But, within this vast pool of facts and knowledge is a tighter web of information exchange called Social Networking. This is not only a matrix of information, but information pertinent to the moment – or at least pertinent to current popularity. We decide what information is passed on. It is a luxury as well as a responsibility.
The problem is we share so freely that everything becomes muddled. What is important? What is merely for fun? Sometimes I love seeing what beer a friend drank early in the afternoon – especially if it is new. Sometimes I love seeing pictures of my friend’s children, or whatever National Park they visited over the weekend. It is nice to see friends smiling. It is nice to see family. More often than not, however, it is only nice for sentimental reasons. Don’t get me wrong – I am sentimental. But, I don’t think my closest friends care to know what color my mother’s new car is, or if I’m feeling guilty about the cheeseburger I had for lunch. It’s fun, but who the hell cares?
The reason I’ve written this is because earlier today a ten-year-old girl went missing in Westminster, CO. This is the kind of story the power of social networking should be used for. Get it out there. Let it be known. We are so willing to post about the insignificant and abstract ideas that come through our hands – sequences of text that if we “like” or “share” supposedly proves our stance on a subject; or our support of mothers, sisters, or whomever; or our devotion to some sort of arbitrary Hallmark nonsense – that we don’t stop to see what is an actual story, the sharing of which could change a person’s life.
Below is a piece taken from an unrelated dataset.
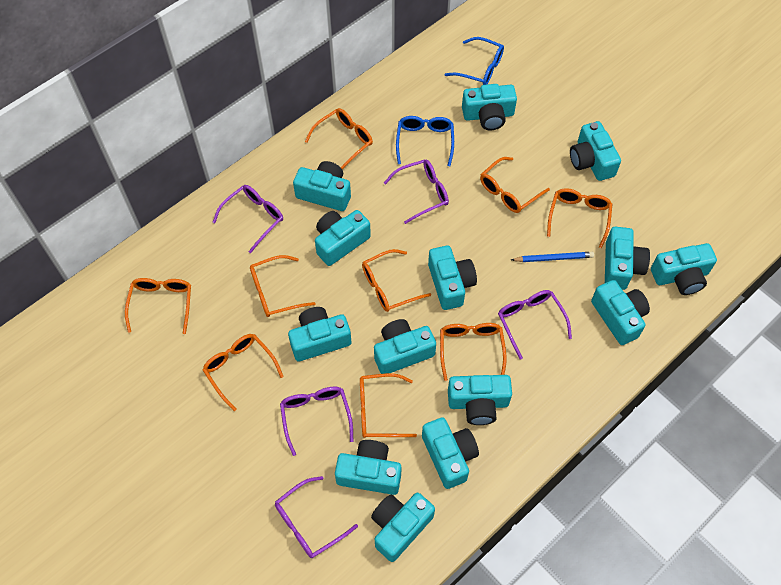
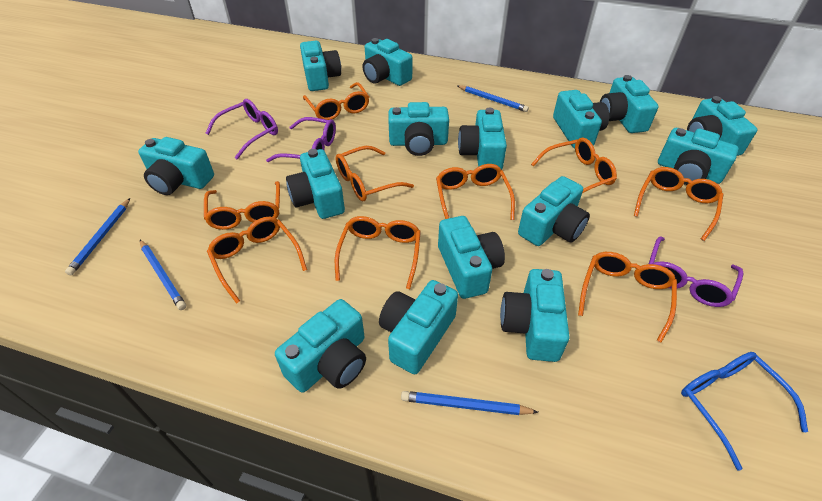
blue glasses: 2 -> 1
blue pencil: 1 -> 4
purple glasses: 5 -> 3
turquoise camera: 14 -> 15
We have become desensitized to the information that flows through us. It is all base-level. A missing child seems no different to us than a distant cousin having lobster for dinner. Our responsibility gets lost in the flow of information, because it comes so fast. Our reaction is too often to simply comment, or “like” a Facebook post – because there are so many of them – when it should be our duty to spread the words that deserve to be spread.
I admit, it is much easier to share the things that make us smile than it is to share the things that make us responsible. That is the rub of social networking: by suddenly being serious in a matrix of light-hearted, pictures-of-dogs-wearing-capes, environment… we stand to stand out by cutting through the fun. But, sometimes that is what has to happen. It’s a responsibility to the world we live in, because it is the world we chose to create through our adoption of said means. Not everything can be a lolcat.